# Heart rate training question



## mldebono (Dec 18, 2005)

Background: I have been riding casually for the past 20 years. I became more serious in the past two years. I finish in the pack at Cat 4 crits, I will place in the Sport category in mountain in bike races, and at timed centuries I find myself in the top 20 percent. This year I wanted to get serious about training som have been reading the Cyclist's Training Bible and have a question. During the base building phase where you ride in Zones 1 - 3 (according to the training bible) I am going so slow it is painful. I did a relatively flat three and a half hour ride yesterday and averaged under 14 mph in order to stay in zones 1/2. I was not at all tired at the end. The only thing I noticed was at the beginning if I had to stop for a traffic light my pulse would drop from 130 to under 100 in a matter of seconds. After two hours it would drop to 115 to 120. After three hours it would take longer to show any drop. 

I want to make sure I am not wasting my time. I easily could have ridden another three hours at this pace. I wasn't even hungry and drank only water the entire time. 

I am 41 years old, my LTHR is 163 doing the 30 minute test. 

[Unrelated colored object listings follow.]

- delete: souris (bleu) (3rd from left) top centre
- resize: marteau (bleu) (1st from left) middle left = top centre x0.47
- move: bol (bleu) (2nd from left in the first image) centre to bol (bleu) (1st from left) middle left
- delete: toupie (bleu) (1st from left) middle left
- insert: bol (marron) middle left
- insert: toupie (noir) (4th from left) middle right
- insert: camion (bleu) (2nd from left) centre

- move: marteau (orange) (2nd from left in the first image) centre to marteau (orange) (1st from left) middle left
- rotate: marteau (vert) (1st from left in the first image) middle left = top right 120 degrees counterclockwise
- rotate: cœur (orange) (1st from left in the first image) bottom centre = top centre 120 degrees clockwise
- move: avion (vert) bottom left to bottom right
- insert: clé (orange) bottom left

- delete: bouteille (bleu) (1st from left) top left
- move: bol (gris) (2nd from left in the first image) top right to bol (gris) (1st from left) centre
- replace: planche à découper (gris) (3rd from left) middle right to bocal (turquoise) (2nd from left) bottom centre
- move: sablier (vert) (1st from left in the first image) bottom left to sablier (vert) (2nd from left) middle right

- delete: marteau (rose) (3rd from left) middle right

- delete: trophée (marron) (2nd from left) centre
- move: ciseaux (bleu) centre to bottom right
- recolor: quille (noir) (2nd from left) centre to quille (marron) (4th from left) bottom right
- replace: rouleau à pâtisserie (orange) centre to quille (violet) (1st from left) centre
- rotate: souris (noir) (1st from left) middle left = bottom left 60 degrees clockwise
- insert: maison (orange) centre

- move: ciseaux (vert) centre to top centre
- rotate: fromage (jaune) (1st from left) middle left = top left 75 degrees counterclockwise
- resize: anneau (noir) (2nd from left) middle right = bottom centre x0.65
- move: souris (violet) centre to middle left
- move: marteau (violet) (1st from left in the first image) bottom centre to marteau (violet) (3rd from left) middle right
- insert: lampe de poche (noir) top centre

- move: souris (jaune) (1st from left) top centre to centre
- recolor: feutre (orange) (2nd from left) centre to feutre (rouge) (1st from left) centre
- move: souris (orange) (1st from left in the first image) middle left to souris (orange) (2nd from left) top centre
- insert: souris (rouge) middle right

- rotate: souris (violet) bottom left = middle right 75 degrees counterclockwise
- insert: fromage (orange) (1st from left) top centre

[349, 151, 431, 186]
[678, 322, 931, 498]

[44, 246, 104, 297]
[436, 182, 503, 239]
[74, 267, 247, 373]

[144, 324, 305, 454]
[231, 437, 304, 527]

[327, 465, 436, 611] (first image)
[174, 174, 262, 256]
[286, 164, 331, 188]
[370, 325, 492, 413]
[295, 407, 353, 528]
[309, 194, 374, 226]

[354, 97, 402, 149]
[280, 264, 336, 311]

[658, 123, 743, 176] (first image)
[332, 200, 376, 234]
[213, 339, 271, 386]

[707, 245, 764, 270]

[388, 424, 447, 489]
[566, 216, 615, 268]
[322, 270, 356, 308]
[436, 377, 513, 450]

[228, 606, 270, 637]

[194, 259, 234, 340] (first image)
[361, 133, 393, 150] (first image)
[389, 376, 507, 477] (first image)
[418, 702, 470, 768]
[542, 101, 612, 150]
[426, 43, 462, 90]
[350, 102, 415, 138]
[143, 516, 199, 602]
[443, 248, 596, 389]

Also - is it possible that my LTHR rises over time? If so then I guess I know one answer. 

Thanks in advance.


----------



## Srode (Aug 19, 2012)

mldebono said:


> Background: I have been riding casually for the past 20 years. I became more serious in the past two years. I finish in the pack at Cat 4 crits, I will place in the Sport category in mountain in bike races, and at timed centuries I find myself in the top 20 percent. This year I wanted to get serious about training som have been reading the Cyclist's Training Bible and have a question. During the base building phase where you ride in Zones 1 - 3 (according to the training bible) I am going so slow it is painful. I did a relatively flat three and a half hour ride yesterday and averaged under 14 mph in order to stay in zones 1/2. I was not at all tired at the end. The only thing I noticed was at the beginning if I had to stop for a traffic light my pulse would drop from 130 to under 100 in a matter of seconds. After two hours it would drop to 115 to 120. After three hours it would take longer to show any drop.
> 
> I want to make sure I am not wasting my time. I easily could have ridden another three hours at this pace. I wasn't even hungry and drank only water the entire time.
> 
> ...


Have you looked at Joe Friel's discussion of aerobic decoupling as a measure of aerobic fitness. Not sure how it applies to recovery HR but it might I guess.


----------



## Alex_Simmons/RST (Jan 12, 2008)

I suspect you could be making better use of the 3 hours (or achieve more in less time) but it's a matter of context and how it fits in with the rest of your training.


----------



## ESTrainSmartBlog (Feb 25, 2013)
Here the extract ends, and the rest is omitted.